If ‘Wolstane’ and ‘Walsteney’ are accepted as ‘Walstan’ (and further discussion would indicate this to be the case), a better explanation needs to be sought for why ‘Blyborow’ should have been named as his birthplace in the Lambeth Life. The Walberswick dedication adds nothing to the claim that St Walstan was born in Blythburgh, and the reference has been largely ignored by Suffolk historians. It is clear, though, that if the Walberswick window was moved from the old (marsh) church, it predated 1487 and thus heightens the importance of Walstan's inclusion at such a site.

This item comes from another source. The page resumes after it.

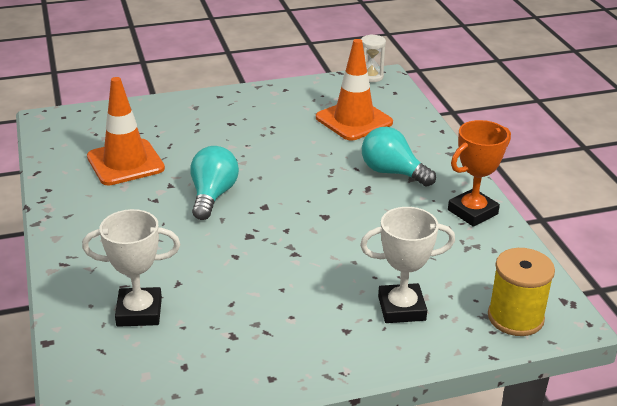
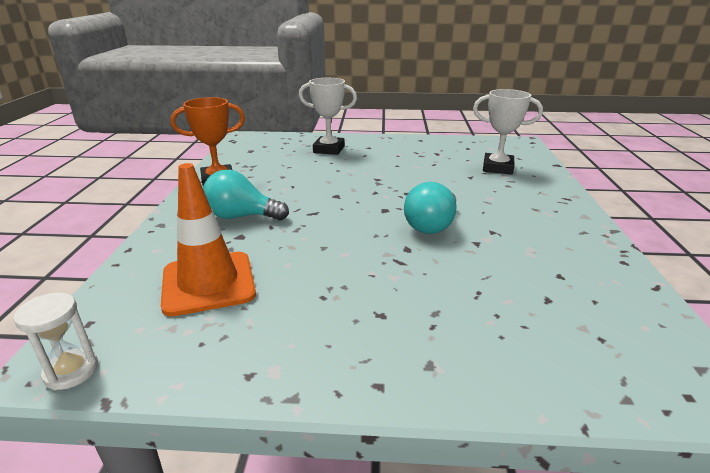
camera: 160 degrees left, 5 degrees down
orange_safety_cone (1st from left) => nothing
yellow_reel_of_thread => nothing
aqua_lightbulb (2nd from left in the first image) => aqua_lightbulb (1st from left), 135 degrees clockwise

A number of other Suffolk pre–Reformation icons or references have now been identified at Bury St Edmunds, Cavenham, Earl Stonham and possibly Ashby. There is also one other possible clue that might link St Walstan with the ancient See of Dunwich and the royal household of King Anna. In both the Lambeth Life, and the earlier Latin Life (first published in 1516 by Wynkyne de Worde and later by Butler as one of his ‘Lives’), Walstan is ‘royal’ by implication: he was ‘a Kings sonne’ (Lambeth Life) and of ‘distinguished royal stock’ (Latin Life). Furthermore, in the Lambeth Life his mother is named as Blythe and, in subsequent accounts, imbued additionally with sainthood. Can this Saint, or Queen, Blythe (or Blida) be linked to Blythburgh and Anna, King of the East Angles’.

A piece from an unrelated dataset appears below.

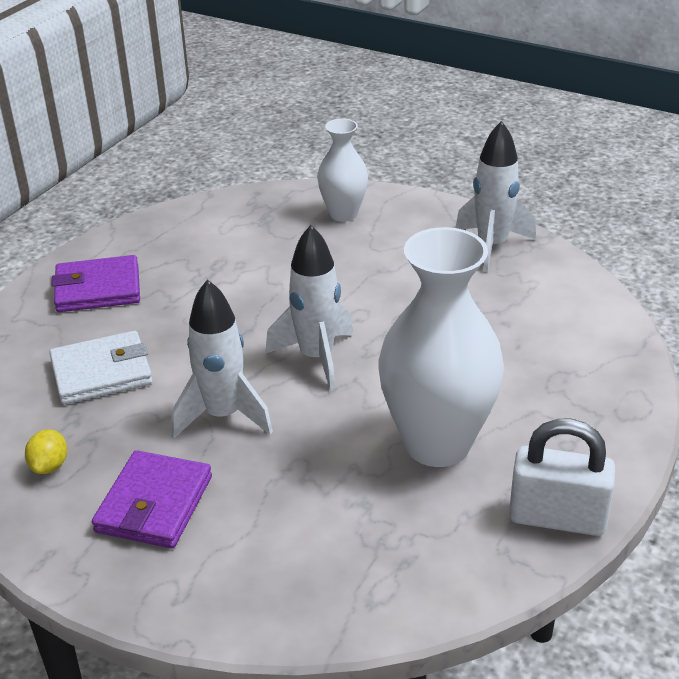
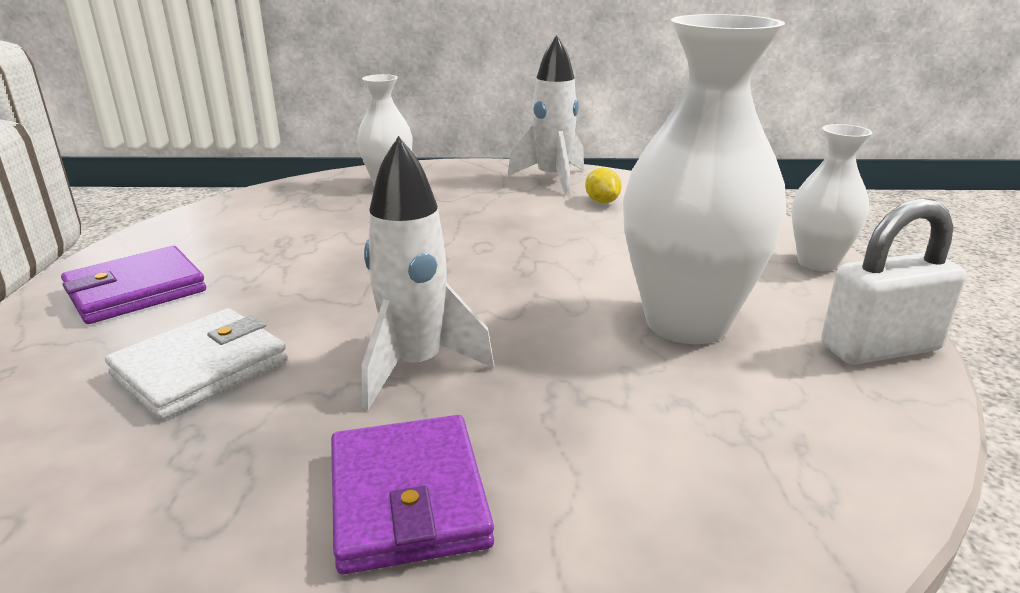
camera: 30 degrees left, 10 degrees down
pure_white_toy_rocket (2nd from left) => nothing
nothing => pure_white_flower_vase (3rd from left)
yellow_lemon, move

Walstan’s father is named Benedict, and while we find no King Benedict at Blythburgh, due consideration should be given to why (a) his mother was named Blythe, with its obvious match with the name Blythburgh and the Blyth valley, and (b) why Blyborow Town appears in The Lambeth Life.
Rev. Alban Butler, The Lives of the Fathers, Martyrs, and Other principal Saints (Various editions);
M.R. James, ‘Lives of St Walstan’, Proceedings of the Norfolk and Norwich Archaeological Society, 19 (1917);
Miriam Gill, ‘The Saint with a Scythe’, Proceedings of the Suffolk Institute of Archaeology and History, 38 (1995);
Thomas Gardner, An Historical Account of Dunwich, Blithburgh, Southwold with remarks on some places continuous thereto (1754);
Carol Twinch, In Search of St Walstan (Norwich, 1995);
Merle Tidey, In and Around the Village of Walberswick (1987);
Tony Norton A Blyth Valley Saint (Blyth Valley ‘Team Times’, July 1999).